9月25日(日) 「悩殺ハムレット」 14:00~ 於・シアタートラム

(柿喰う客 女体シェイクスピア001)
原作/W・シェイクスピア 脚色・演出/中屋敷法仁 出演/深谷由梨香(ハムレット)、コロ(クローディアス)、兵頭祐香(亡霊)、右手愛美(ガートルード)ほか

 毎月毎月、(たぶん)おびただしいシェイクスピアが上演されているわけで。そんなアレンジものの中から、日程が合ったのと、行き慣れてる三軒茶屋だったこと、そして劇場友の会会員はとてもオトク値段だった・・・などなどが重なって、初めて、柿喰う客のお芝居に行った。

 いや~、いろいろあっけにとられましたです。ビートの利いた音楽と、振付、台詞。舞台上には、中央に二人掛けのソファが客席に向くように置いてある。それだけ。ストーリーの流れそのものは、まぁ原作に忠実のよう。
 衣装がハムレットもクローディアスも亡霊も・・、男っぽいスーツ、女性陣は胸元を強調したドレスで、アイドルっぽかったり。しかし、ビックリは言葉遣い。

 上演時間1時間半。マジっすか、ありえねぇ、とぅーす、・・・みたいな? 等々。イマドキの、大人が眉をひそめるような言葉のオンパレード。それは、若者の役だから、というわけでもなくて。ずっと聞いてると、慣れてくるもんだな(汗)。それが音楽のノリと合ってるのねー。途中でふと、「桃尻語」を思い出した。あの当時、古典を桃尻語訳したみたいな感じで、ハムレットを舞台に載せてみました、というところかな。
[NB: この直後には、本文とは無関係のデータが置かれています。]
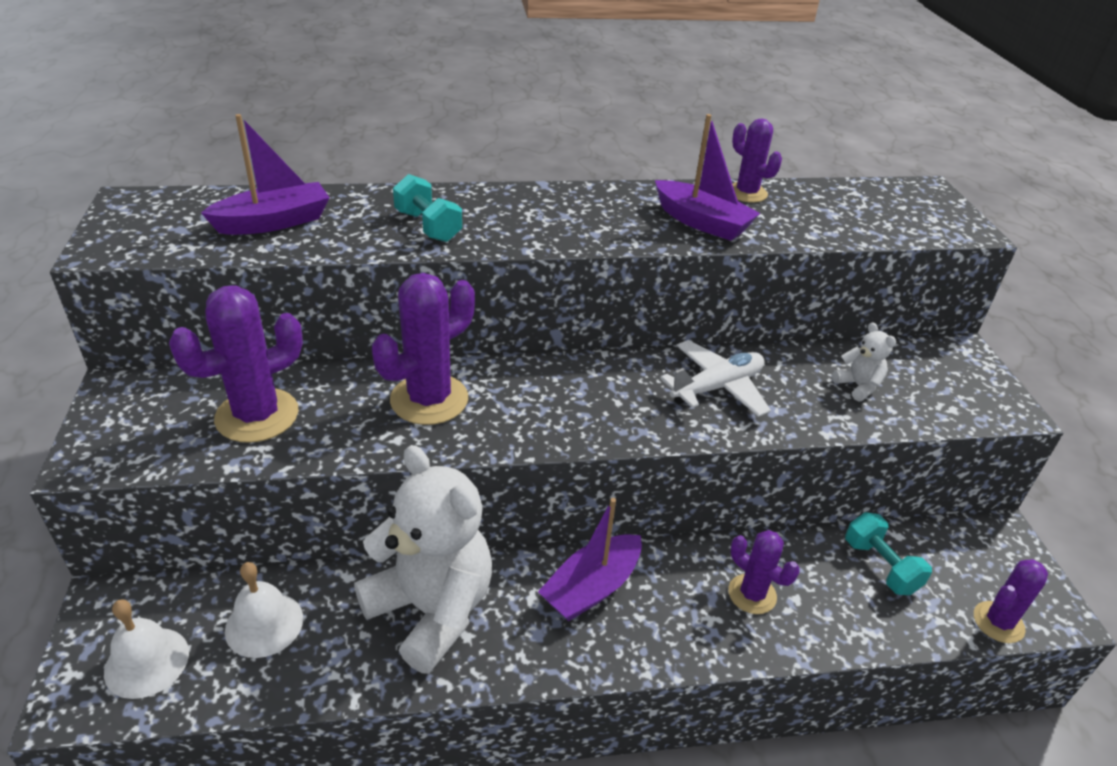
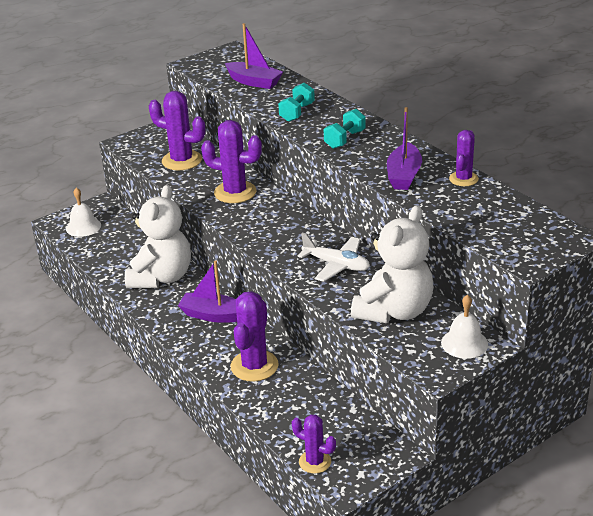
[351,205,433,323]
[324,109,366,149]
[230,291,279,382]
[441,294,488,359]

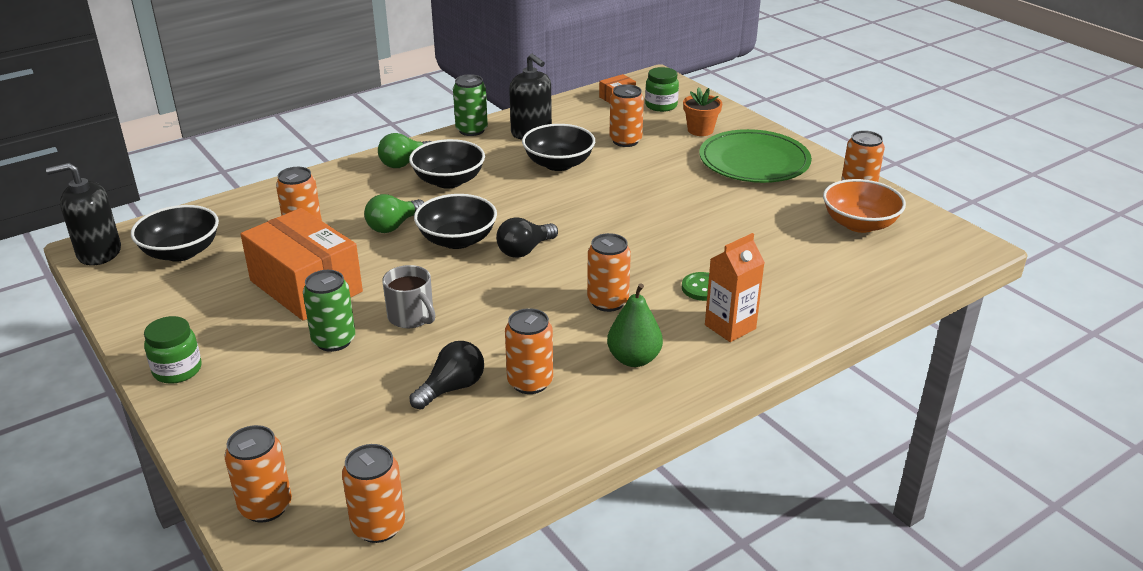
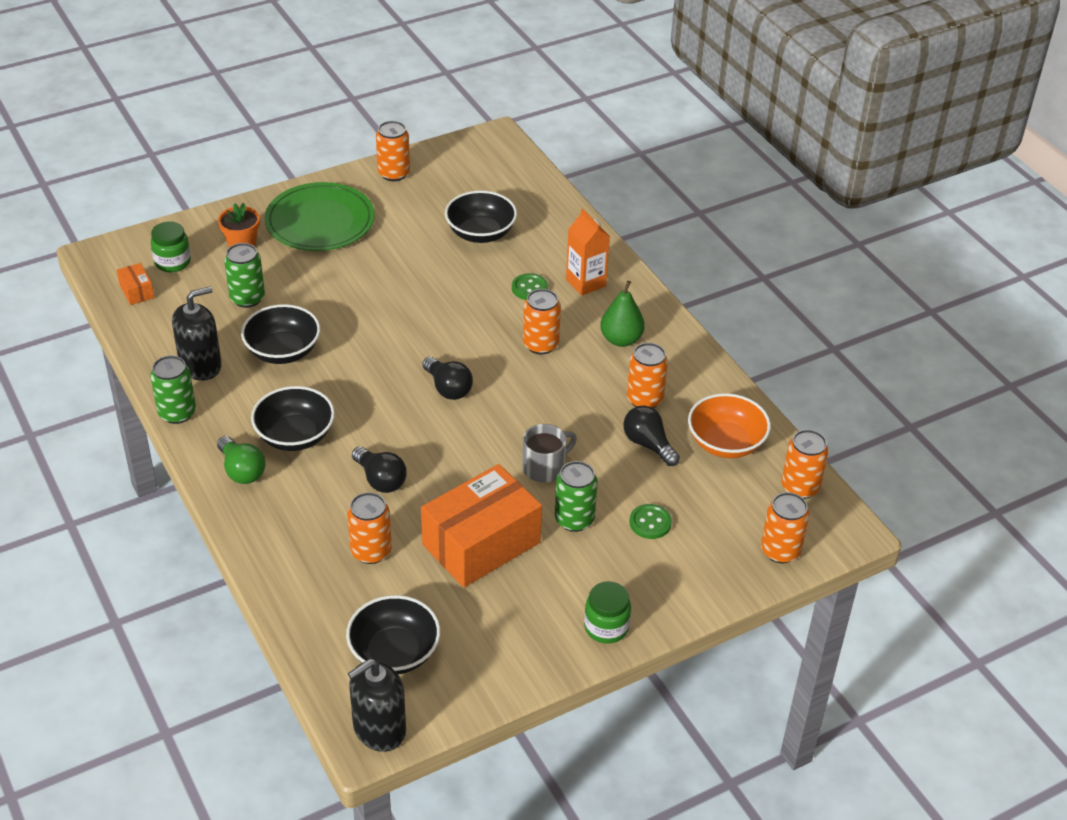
[224,243,265,308]
[348,659,406,752]
[688,393,771,458]
[352,446,407,493]
[445,191,517,243]
[629,504,672,539]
 女優だけ、ということには、それほど違和感はなかった。かといって宝塚っぽいイメージというわけでもない←あちらはまた独特(イメージ)だから。むしろ、ガートルードとオフィーリアという、かつてシェイクスピアの時代に男性が演じていた女性の役が、女性性を強調するあまり面白くない、という気もした。
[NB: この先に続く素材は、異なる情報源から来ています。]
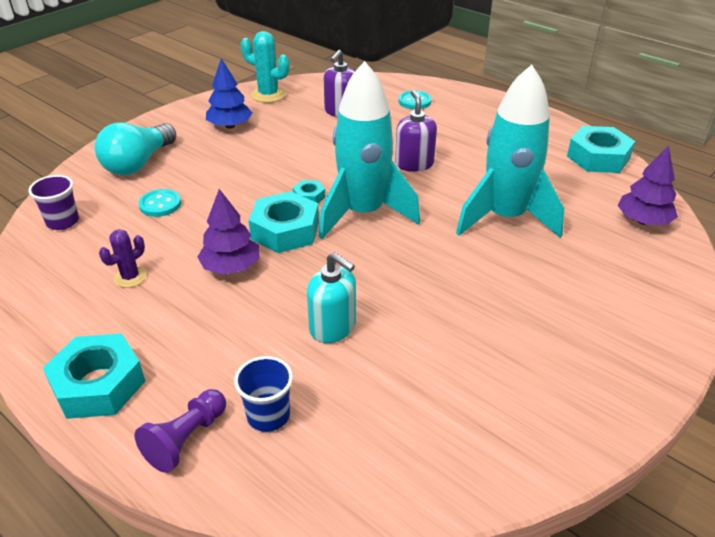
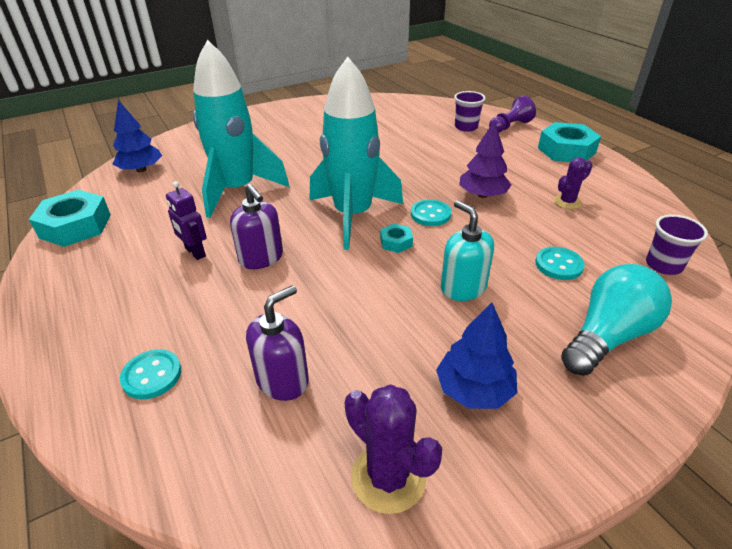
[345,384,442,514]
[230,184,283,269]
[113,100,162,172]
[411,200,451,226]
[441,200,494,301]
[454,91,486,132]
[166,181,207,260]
 女体(にょたい)シェイクスピア001、と銘打ってるだけあって、002もすでに予定されている。それは「絶頂マクベス」。このシリーズのマークがとても可愛い。

Kaki_2 ←この子が、ハムレットではしゃれこうべの上に乗り、マクベスでは垂直にした剣の柄に乗っている。

 この劇団では毎ステージ、アフタートーク(+質疑応答)があるらしく、今日(東京千秋楽)は、中屋敷氏と創立メンバーのコロさん。 えーっと、「太鼓の達人」(ゲーム)と、消臭力のCMがわかってたら、もっと面白かったらしい。知らないもーん。

 中屋敷氏の発言で興味深かったのは、(誰の訳を参考にしたかとの問いに)全部読んだけれども、参考にしたものはない。舞台の上で、シェイクスピアはこんなに素晴らしいんですよ、と伝えるのが役目じゃない。英語で読めばわかるけれども、シェイクスピアは台詞の「音(オン)」が綺麗。詩的な部分ではなく、それを大事にした。演じている役者が一番生き生きできる言葉を!(読むのと、台詞は違う。読むのならば詩的な美しさの部分も尊重する)

 作り手が一番生き生きできて、劇場の空気感にもフィットする言葉が、しかし受け手を選ぶ、ってこともあるよね。いや、でも面白かったからいいんですが。

 そうそう、「悩んで殺す」から「悩殺」、(次回作は)「頂上をめざす」から「絶頂」。えーーっ、ほんとにそれでタイトルをつけたんですか。とはいいながら、不思議と「女体」にリンクして、知恵者ではある。